Publication number: WO2021261961A1
Application number: PCT/KR2021/008025
Authority: WO
Inventors: 박규민
Original assignee: (주) 멥스젠
Priority date: 2020-06-26
Filing date: 2021-06-25
Publication date: 2021-12-30
Also published as: CA3172280A1; KR102380496B9; AU2021296970A1; KR20220000847A; CN115916407A; KR102380496B1; EP4173483A1; US20230255195A1; JP2023525357A

Abstract

본 발명은 3차원 조직 구조 및 기능을 갖는 장기칩 (Organ-on-a-chip)의 동결보존 및 해동 방법에 관한 것이다. 구체적으로, 세포 및 하이드로젤을 포함하는 미세채널 구조를 갖는 장기칩을 동결보존 및 해동하는 방법에 관한 것으로 동결보존 및 해동 전후에 3차원 조직의 구조 및 기능을 유지할 수 있는 우수한 효과를 갖는다.

Description

장기칩의 동결보존 방법

본 발명은 3차원 조직 구조 및 기능을 갖는 장기칩 (Organ-on-a-chip)의 동결보존 및 해동 방법에 관한 것이다. 구체적으로, 세포 및 하이드로젤을 포함하는 미세채널 구조를 갖는 장기칩을 동결보존 및 해동하는 방법에 관한 것으로, 동결보존 및 해동 전후에 3차원 조직의 구조 및 기능을 유지할 수 있어, 동결된 장기칩을 구매한 실사용자 (end user)가 해동 후 쉽게 사용할 수 있다.

장기칩 (Organ-on-a-chip)은 작은 칩에 특정 장기를 구성하는 세포 조직을 배양함으로써, 해당 장기의 형태 및 생리적 특성을 모사하여 원하는 기능을 구현하는 기술이다. 이를 이용하여 특정 장기의 세포 조직의 거동 및 미세환경에서의 물리화학적 반응의 메커니즘을 상세하게 연구할 수 있으며, 신약개발의 약물 독성 및 효능 평가 등을 위한 모델로 이용될 수 있다.

단순한 세포 또는 2차원 구조의 장기 칩의 동결보존 및 해동은 현재 알려진 방법을 이용할 수 있다. 일반적으로, 기존의 세포 동결은 세포를 효소 처리하여 동결보존액 내에 세포를 분산시켜 부유 상태로 만든 후 수행되며, 부유세포조직체인 오가노이드 또는 스페로이드 등의 동결 또한 동일한 방법으로 수행된다. 동결보존액 내에 부유상태로 분산되는 경우, 세포의 양에 비해 충분히 많은 양의 동결보존액이 포함되어 열전달 측면에서 균일한 전달이 이루어질 수 있어, 상대적으로 기술적인 고려사항이 적기 때문에 기존 세포 동결 방법을 사용할 수 있다 (Han, Sung-Hoon, et al. World journal of gastroenterology 23.6 (2017): 964; He, Andy, et al. Biopreservation and biobanking 18.3 (2020): 222-227; 및 Clinton, James, and Penney McWilliams-Koeppen. Current protocols in cell biology 82.1 (2019): e66).

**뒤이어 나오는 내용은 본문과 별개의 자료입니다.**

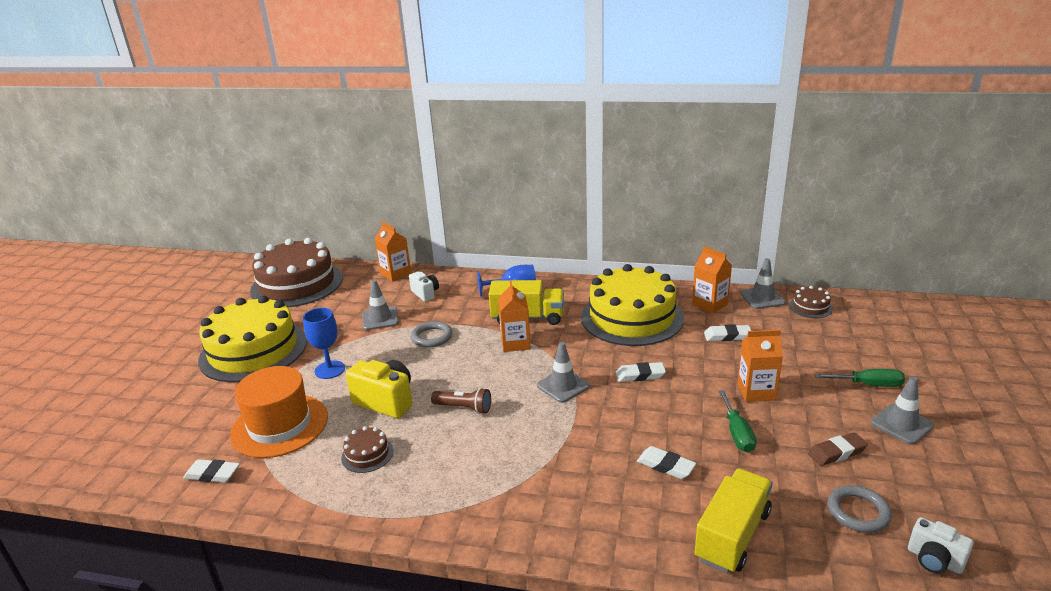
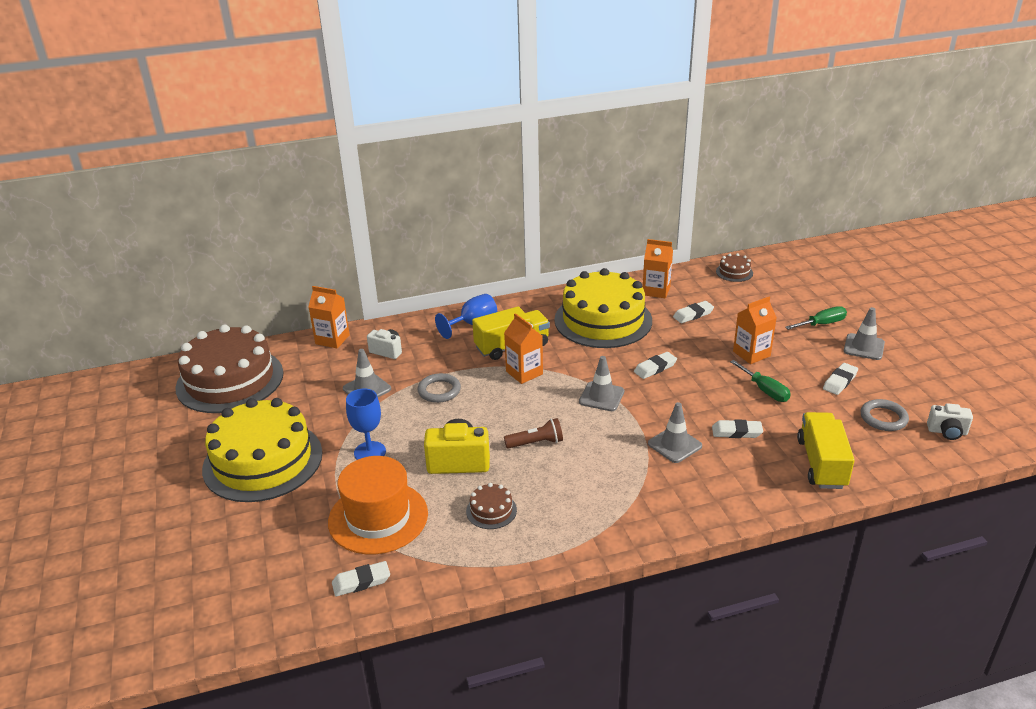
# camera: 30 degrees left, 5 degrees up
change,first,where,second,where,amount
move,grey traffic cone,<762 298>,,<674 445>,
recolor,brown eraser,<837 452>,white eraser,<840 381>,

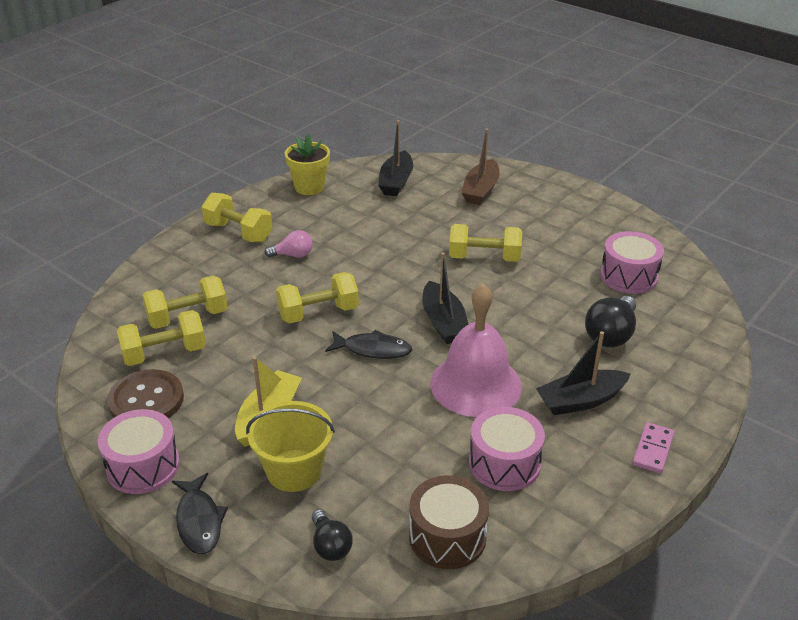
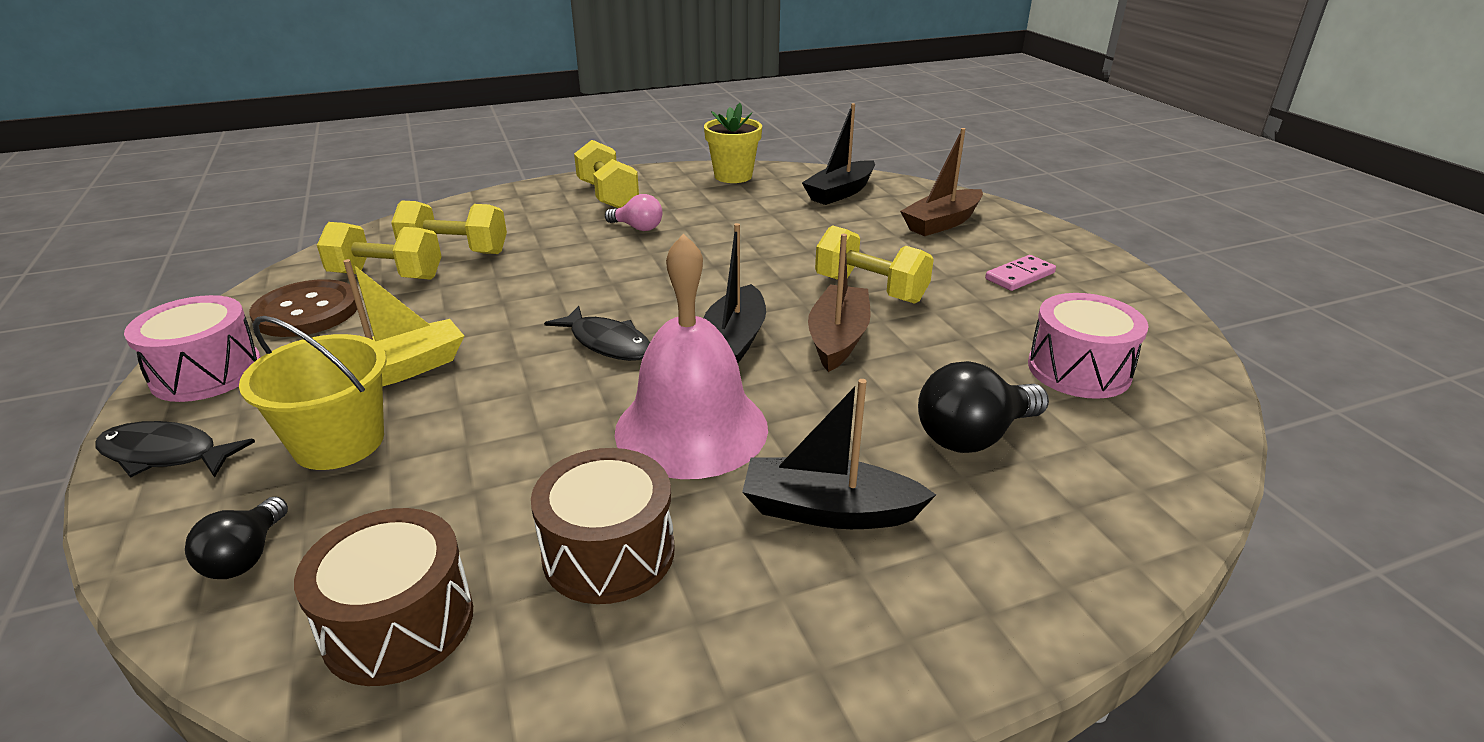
# camera: 30 degrees right, 5 degrees down
change,first,where,second,where,amount
delete,yellow dumbbell,<318 313>,,,
insert,,,brown boat,<838 339>,
move,pink domino,<653 450>,,<1020 276>,
recolor,pink drum,<504 463>,brown drum,<608 552>,
rotate,black fish,<199 521>,,<166 454>,90 degrees clockwise

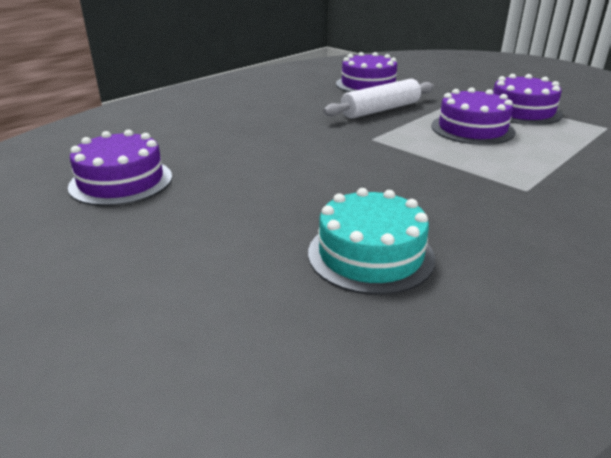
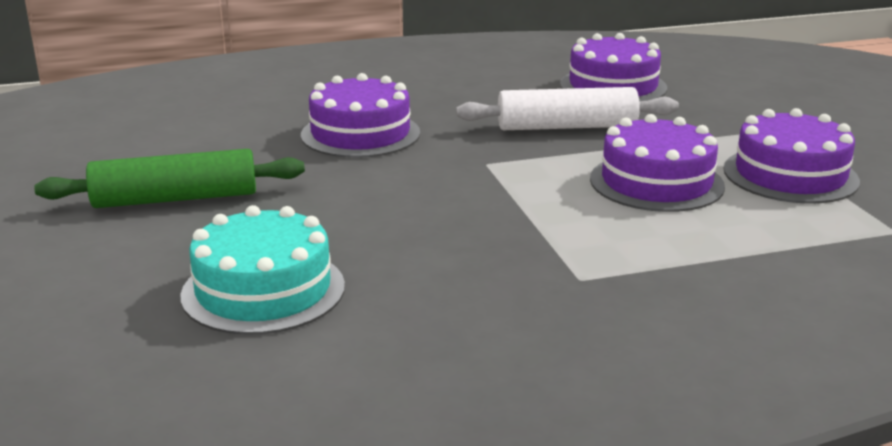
# camera: 30 degrees right, 5 degrees down
change,first,where,second,where,amount
insert,,,green rolling pin,<175 199>,
move,purple cake,<121 181>,,<360 134>,

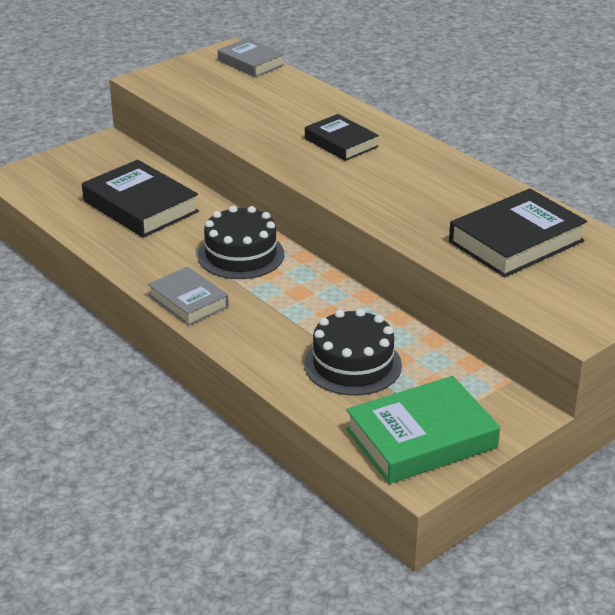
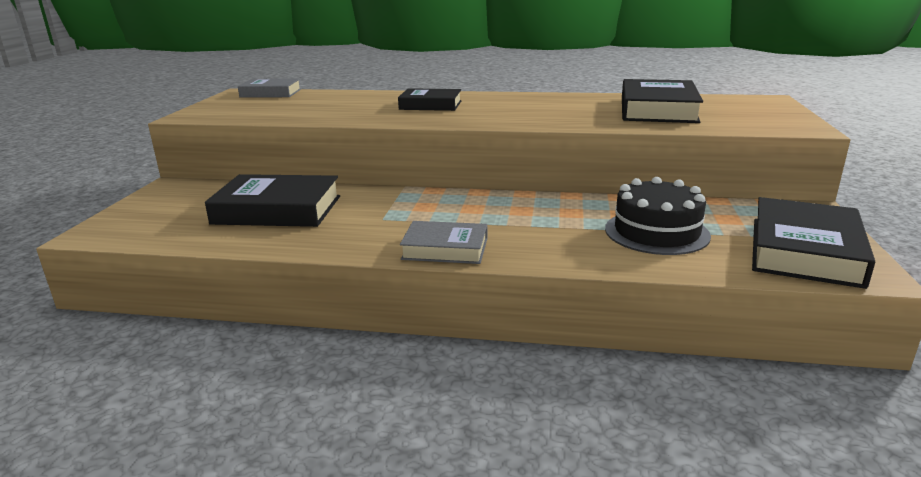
# camera: 40 degrees left, 10 degrees down
change,first,where,second,where,amount
delete,black cake,<241 255>,,,
recolor,green book,<421 438>,black book,<804 251>,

그러나 상기 부유세포조직체와 달리, 3차원 장기 조직의 구조와 기능을 구현한 장기칩 (이하 "3차원 장기칩")은 미세유체 기반으로 설계된 세포 조직체를 통하여 장기 내에 존재하는 세포 조직의 구조와 기능이 모사되기 때문에, 기술적인 고려사항들이 많아 기존의 일반적인 동결보존 방법을 적용하기 어렵다.

즉, 열전달 및 동결보호제의 확산 전달 측면에서 상기 부유세포조직체는 열 및 보호제 전달이 방사형의 1차원 현상으로 일어나는 반면, 3차원 장기칩에서는 복잡한 채널 형상을 따라 3차원으로 일어나게 된다. 또한, 체내와 유사한 형태의 3차원 세포배양이 이루어지는 3차원 장기칩의 경우에는 세포외기질 (ECM)을 이용하기 때문에, 상기 ECM이 동결 및 해동을 겪으면서 일어나는 팽창과 수축으로 인해 조직 내부에 형성된 세포의 네트워크 연결이 끊어져, 세포 조직체의 기능 및 구조를 그대로 유지할 수 없다. 따라서 기존의 세포 및 부유세포조직체의 동결과는 달리, 3차원 장기칩의 동결 보존 방법에 있어서 여러가지 기술적인 문제점들이 고려되어야 한다.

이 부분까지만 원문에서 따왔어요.